Insurance is a good model for things like car insurance and home insurance because the duration of a claim is very short - one never has to change one's insurance provider for reasons beyond one's control during a car crash or an earthquake. But a medical condition can last for many years or even a lifetime, during which there can be many individual claims.
Once you have a medical condition that is likely to take many years to resolve and be extremely expensive, you're beholden to your insurance provider, since you are a liability for them. Should you be allowed to change insurance providers? Okay, most of us can't change providers anyway without spending a lot more (to avoid paying tax on our health premiums we're stuck with our employer-provided health plans) but suppose that problem was fixed?
Let's suppose the answer is no, you shouldn't be allowed to change (at least not without taking a cripplingly large increase in premiums turning it from insurance into a payment plan) - no business should be required to take on a customer that is guaranteed to lose them money. Then the "free market" aspect of health insurance is denied to those people who need it most - it's not a free market when you can't make a choice.
So let's suppose the answer is that you should - that insurers should not able to deny access to insurance based on pre-existing conditions (which really ought to include genetic predispositions). Then insurers have to factor in the costs of such patients to all their customers' premiums. That doesn't sound so bad at first glance but consider the consequences - suppose that insurance company A had low premiums but covered very little and insurance company B had high premiums and covered everything. Then all the healthy people get insurance from A and switch to B when they get sick. B's prices then rise to cover the cost of their coverage and what you essentially end up with is equivalent to not having insurance at all. This means that government has to regulate what coverage is provided as well as who it is provided to. All insurance companies will then provide that level of coverage but none will provide any more. We've gone from having no choice to having no real choice. Either way we fail to have a free market for healthcare.

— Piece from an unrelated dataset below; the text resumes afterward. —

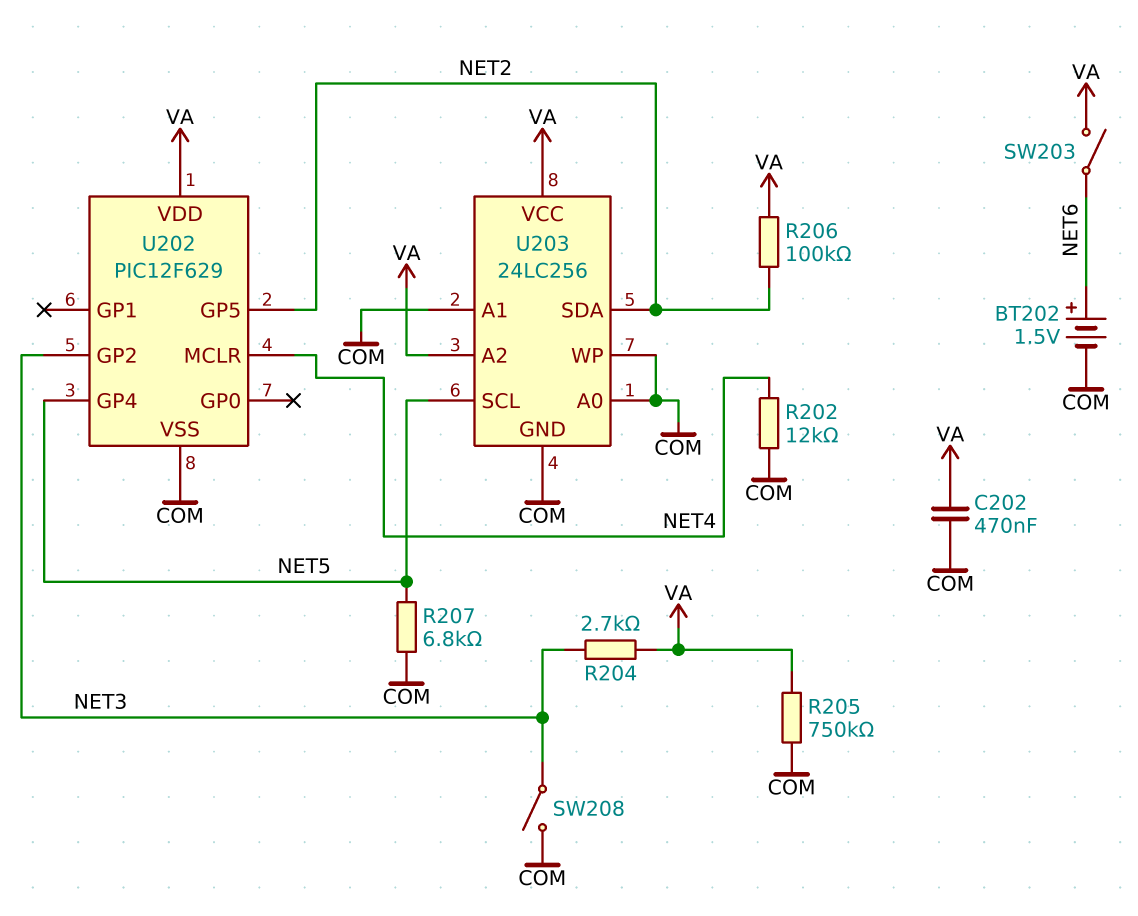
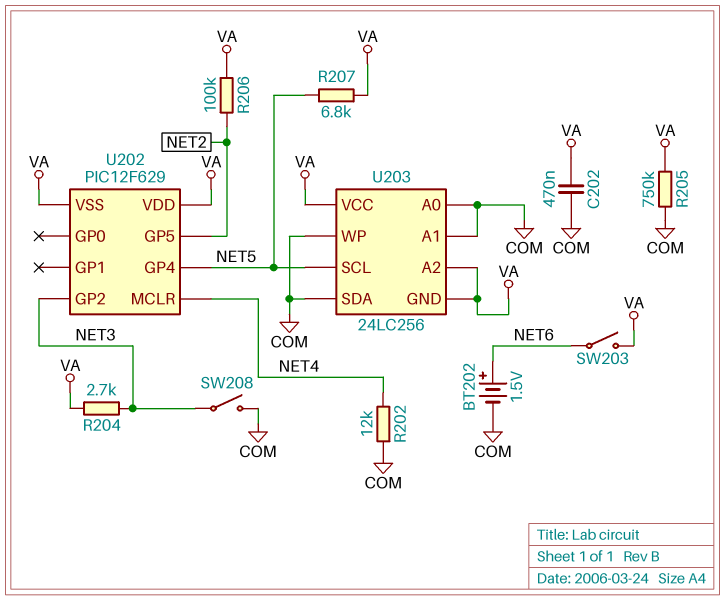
R207: 6.8k (COM, NET5) -> 6.8k (NET5, VA)
U202 pin VSS: COM -> VA
U203 pin GND: COM -> VA
U203 pin SDA: NET2 -> COM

Socialized medicine aka single-payer healthcare aka politically controlled medicine has problems too. In the UK, different districts decide which treatments they will offer, resulting in a "postcode lottery" for some treatments. Waiting lists of years are not unheard of for treatments that are not imminently life threatening, and doctors and nurses are overworked and underpaid compared to their counterparts in the US. However, the average Brit pays about half what the average US resident pays in healthcare costs and gets better coverage on average. There is also no worry about medically-induced bankruptcy, and no worries about one's insurance company refusing coverage (due to a "pre-existing condition") once a serious medical condition is found.

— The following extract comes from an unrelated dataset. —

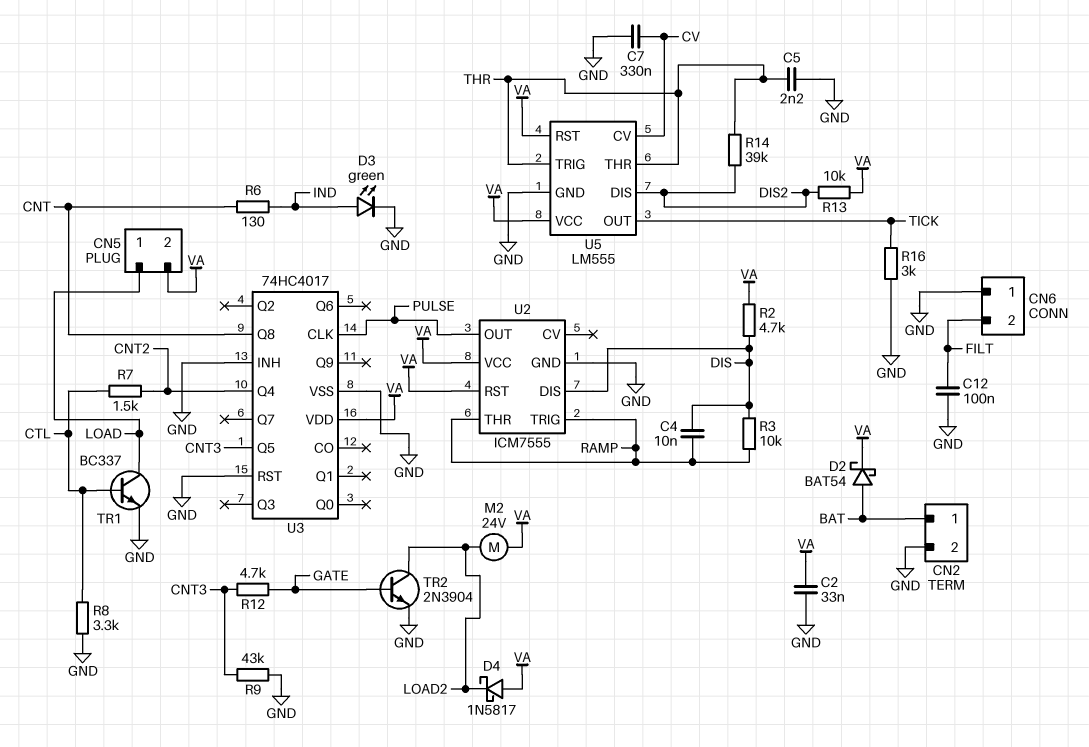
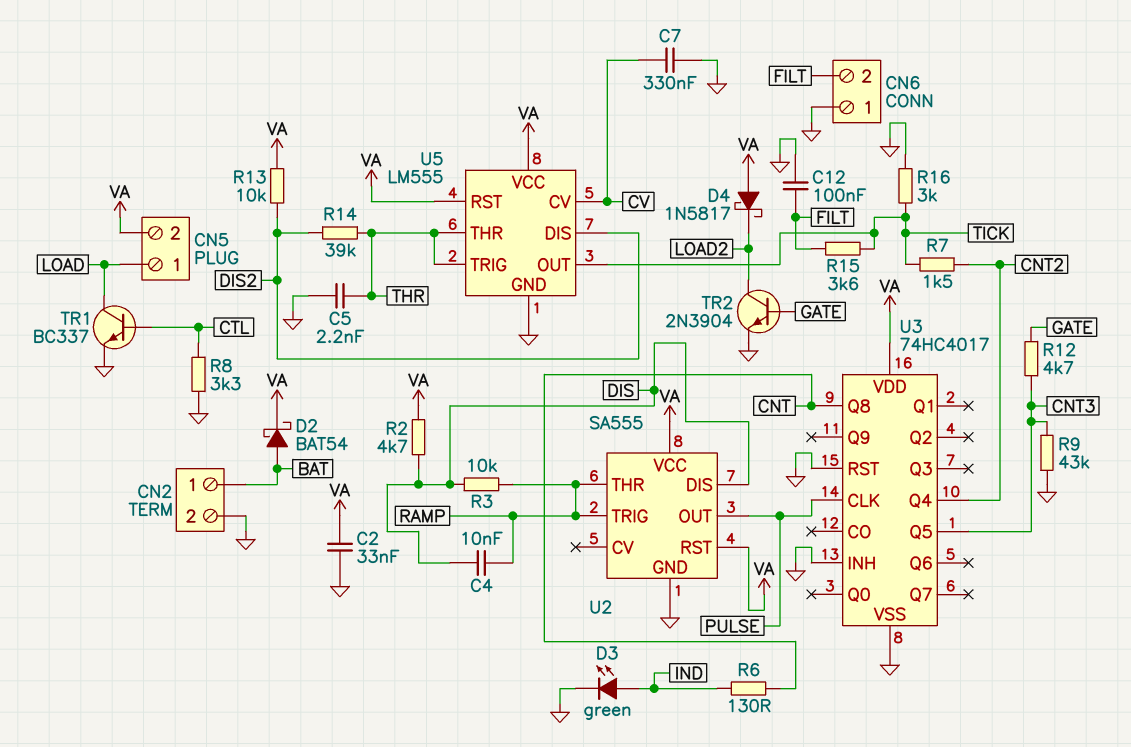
M2: motor 24V (LOAD2, VA) -> none
R7: 1.5k (CNT2, CTL) -> 1.5k (CNT2, TICK)
R15: none -> 3.6k (FILT, TICK)
U2: ICM7555 -> SA555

I disagree that single-payer healthcare gives patients an incentive to over-consume. It should not be the insurance company that gets to decide that - doctors should be ones to decide which treatments are medically necessary. And if some doctors are over-prescribing compared to other doctors in their geographical area or speciality, that is something that should be investigated.
Another criticism of single-payer healthcare is that providers have no incentive to compete on price - the government will have to pay whatever they ask for critical treatments. But there's nothing special about single-payer healthcare there - there's nothing stopping the government from acting the same way as insurance companies to do to keep a check on prices. In fact the government has more power than an insurance company there - the insurance company only has the power to drop an overcharging provider from their preferred providers list while the government has the ability to take away their medical license.
Yet another criticism is that if the government gets to decide what treatments are on offer, people don't have any choice. Well, most of us don't have any choice anyway under the insurance model but at least with the government you can vote them out if they aren't doing a good job with healthcare. Yes, socialized medicine means a government bureaucrat between the patient and the doctor, but better an elected bureaucrat than an insurance-company bureaucrat that one has no control over.